Saw in the tracking thread you're having your liberation procedure today?


GOOD LUCK!!!


DC, NY, Germany, Poland, Bulgaria, UK, Australia, California, Arizona, India and many liberation procedures being done in parts (semi)unknown ...

The CCSVI wave grows ... and it's growing quickly.

I know a lot of people are frustrated with the shut downs and things like that ... but folks, honestly aside from a FEW people in the world - who had heard of CCSVI before last November? Now you have treatment going on on almost all continents of the world ...

I would think it would take a LONG time to turn around 75 years of medical THEORY ... we've really got the ball rolling in just 8 short months. That's really AMAZING when you step back and look at it like that.

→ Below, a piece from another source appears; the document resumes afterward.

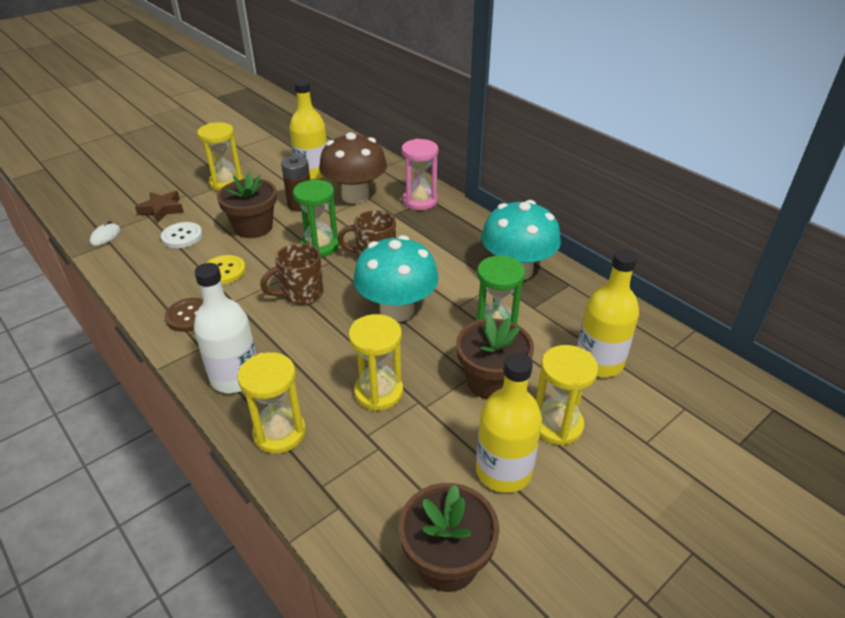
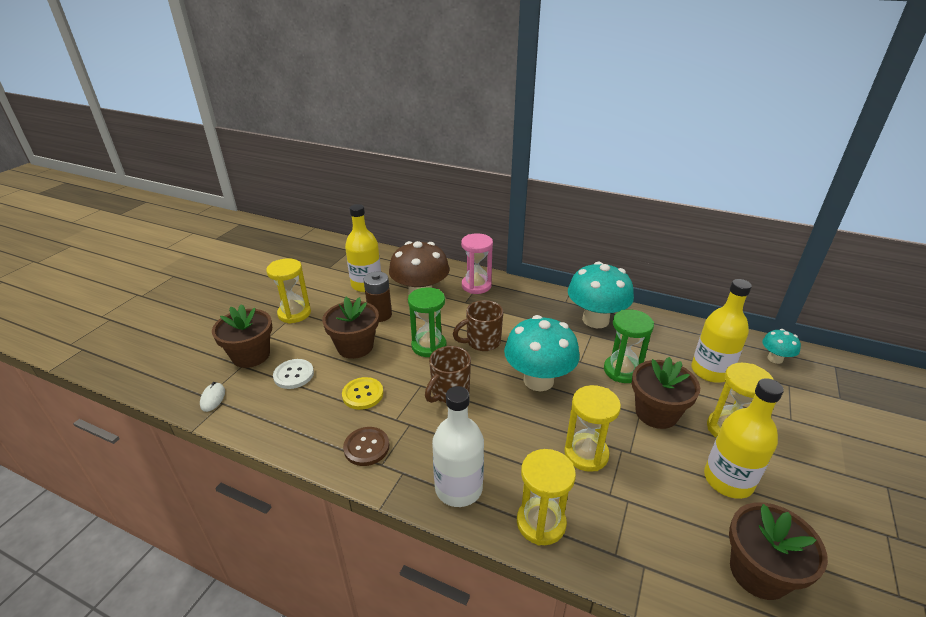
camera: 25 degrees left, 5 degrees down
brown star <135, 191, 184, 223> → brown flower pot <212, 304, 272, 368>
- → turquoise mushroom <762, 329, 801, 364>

I was driving to work today and I heard a local commercial (what they call a "UPMC minute" which is the major medical hospital in Pittsburgh) where they discuss different health conditions. Anyway ... they were discussing a stroke and how important it is to get in to see a neurologist as soon as you have stroke symptoms because "time lost is brain lost" and the best way to recover function is to get it taken care of as quickly as possible. They even mentioned over time it's likely some things lost during a stroke will return as the body heals itself ... but the best bet is to get to a doctor/hospital immediately.

I couldn't help but relate this to CCSVI. Some people expect a miracle with it ... but it's not a miracle. Yes some stuff will be fixed VERY quickly - but the built up symptoms (the stuff you've had for a long time) will take a longer time until the body re-routes and heals itself.

I just don't get why neurologists don't put two and two together.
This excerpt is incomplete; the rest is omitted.